DANGER: Be aware that the possibility exists that some dang fool might hook up the alligator clips to his ears, and plug the other end of the cord into a 120V wall outlet! Seriously, this is a real potential hazard for children, and must be kept away from them.
The Suck-a-Bee is now ready for use. It can be powered by any 6-volt automotive type battery. I find that a small motorcycle battery is handy to carry, and provides plenty of power for multiple samples. This modification also allows you to recharge your Suck-a-Bee’s internal batteries with either the factory charger, or from the 6V automotive battery charger that you use to recharge the external battery.
The Suck-a-Bee in action.
To use the Suck-a-bee, I add about ½” of 70% rubbing alcohol to the jar. This amount of liquid will not get into the machine if you lay it on its side, yet is enough to quickly kill the bees. In order to recruit enough “volunteer” bees, I place a wooden block or corrugated cardboard “V” to seal the entrance, wait several minutes for returning foragers to pile up, then vacuum them all up at once. Be sure to use something that the bees can push out of the way, or chew through, in case you forget to remove the plug!

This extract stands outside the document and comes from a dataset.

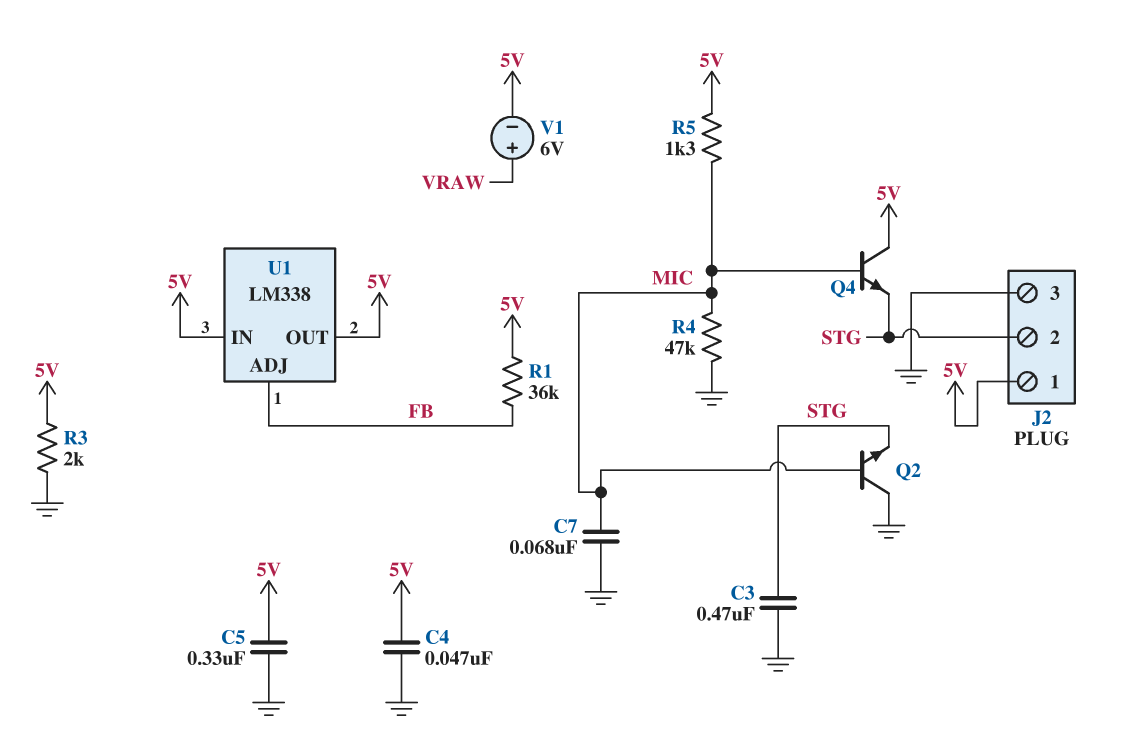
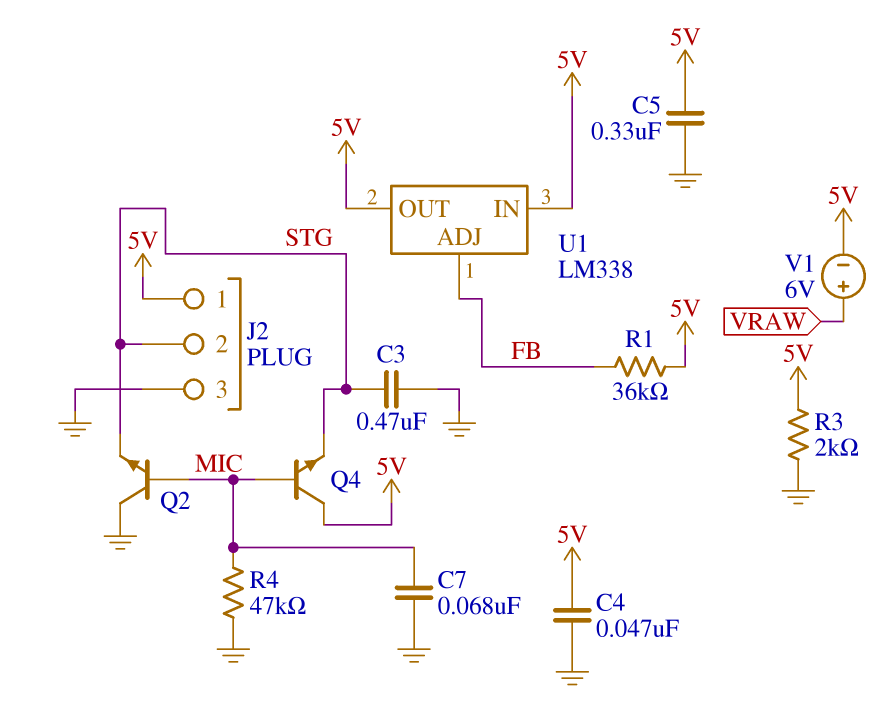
R5: 1.3k (5V, MIC) -> none

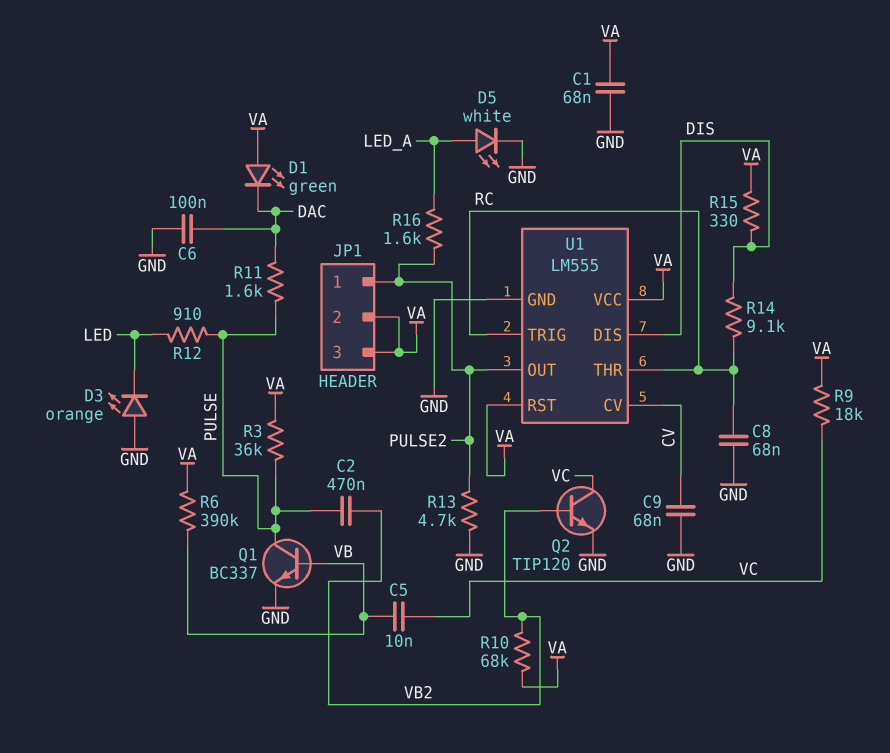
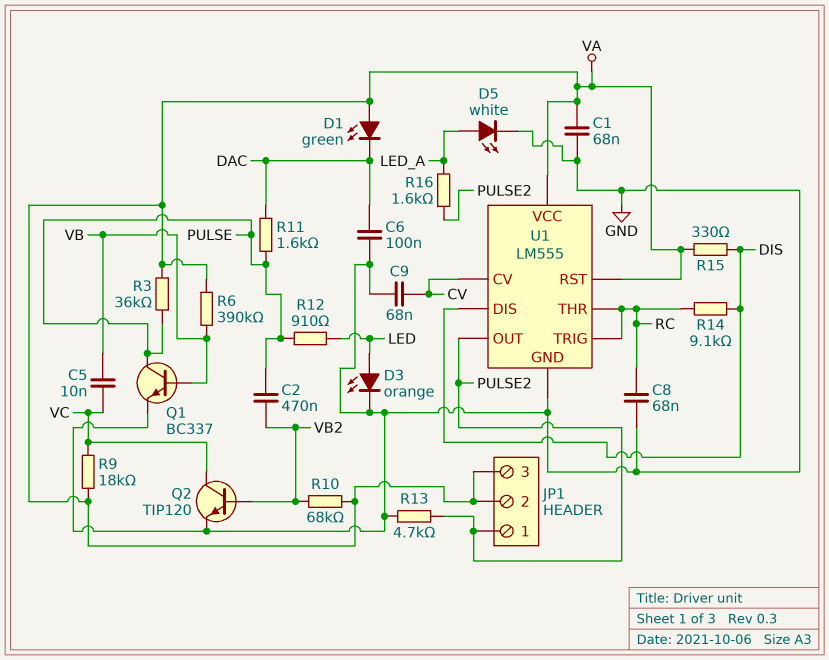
D3: LED orange (A GND, K LED) -> LED orange (A LED, K GND)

Once you have your sample, process it for viewing under a microscope as described in my previous articles, also at www.scientificbeekeeping.com.
Update
Now that you’re all concerned about Nosema ceranae, let me tell you that I am seeing research (Pajuelo 2008), and indications from my own test yards, that N. ceranae alone, at spore counts in the range of 1 million spores per bee may not affect colony performance greatly unless there are contributing factors, such as susceptible bee stock, poor nutrition, or other diseases present. I will be writing more about this, as well as reporting on my trials of various nosema treatments.
Updates
Dirt Devil makes a nearly identical, but more expensive vac, that operates with a 15v battery and has greater battery life. It may have enough power to avoid the external power supply. If you try one, let me know how it works!
4/29/09
Randy, I made a simple bee vac from the 15 volt Dirt Devil “Accucharge”and it works great. The measurements are just slightly different and I used “DAP/TEX” foam product. The Dap foam is water clean up, but I found that the fumes from the Alcohol (at least I am assuming) softened the foam and allowed it to run just a little. I made a thin cardboard (shirt board) shield to fit inside the housing up against the foam and it is working out OK. Also I did not modify the charger base. I just remove the “nozzle” end and put the motor end in the charger. I get maybe 40 to 50 samples per charge. Which makes it great for working a small bee yard. A small DC/AC converter that plugs into the truck might be all that is needed for bigger jobs. Merril Holden
References
Bromenshenk, J (1978) Investigation of the impact of coal-fired power plant emissions upon insects…Section 5 U.S. Environmental Protection Agency Rpt. 600/3-78-021.
Gary, N and K Lorenzen (1987) Vacuum device for collecting and dispensing honey bees (Hymenoptera: Apidae) and other insects into small cages. Annals of Ent. Soc. of Am. 80(5): 664-666.
Pajuelo, AG, C Torres and FJ Orantes Bermejo (2008) Colony losses: a double blind trial on the influence of supplementary protein nutrition and preventative treatment with fumagillin against Nosema ceranae. Journal of Apicultural Research 47(1): 84-86.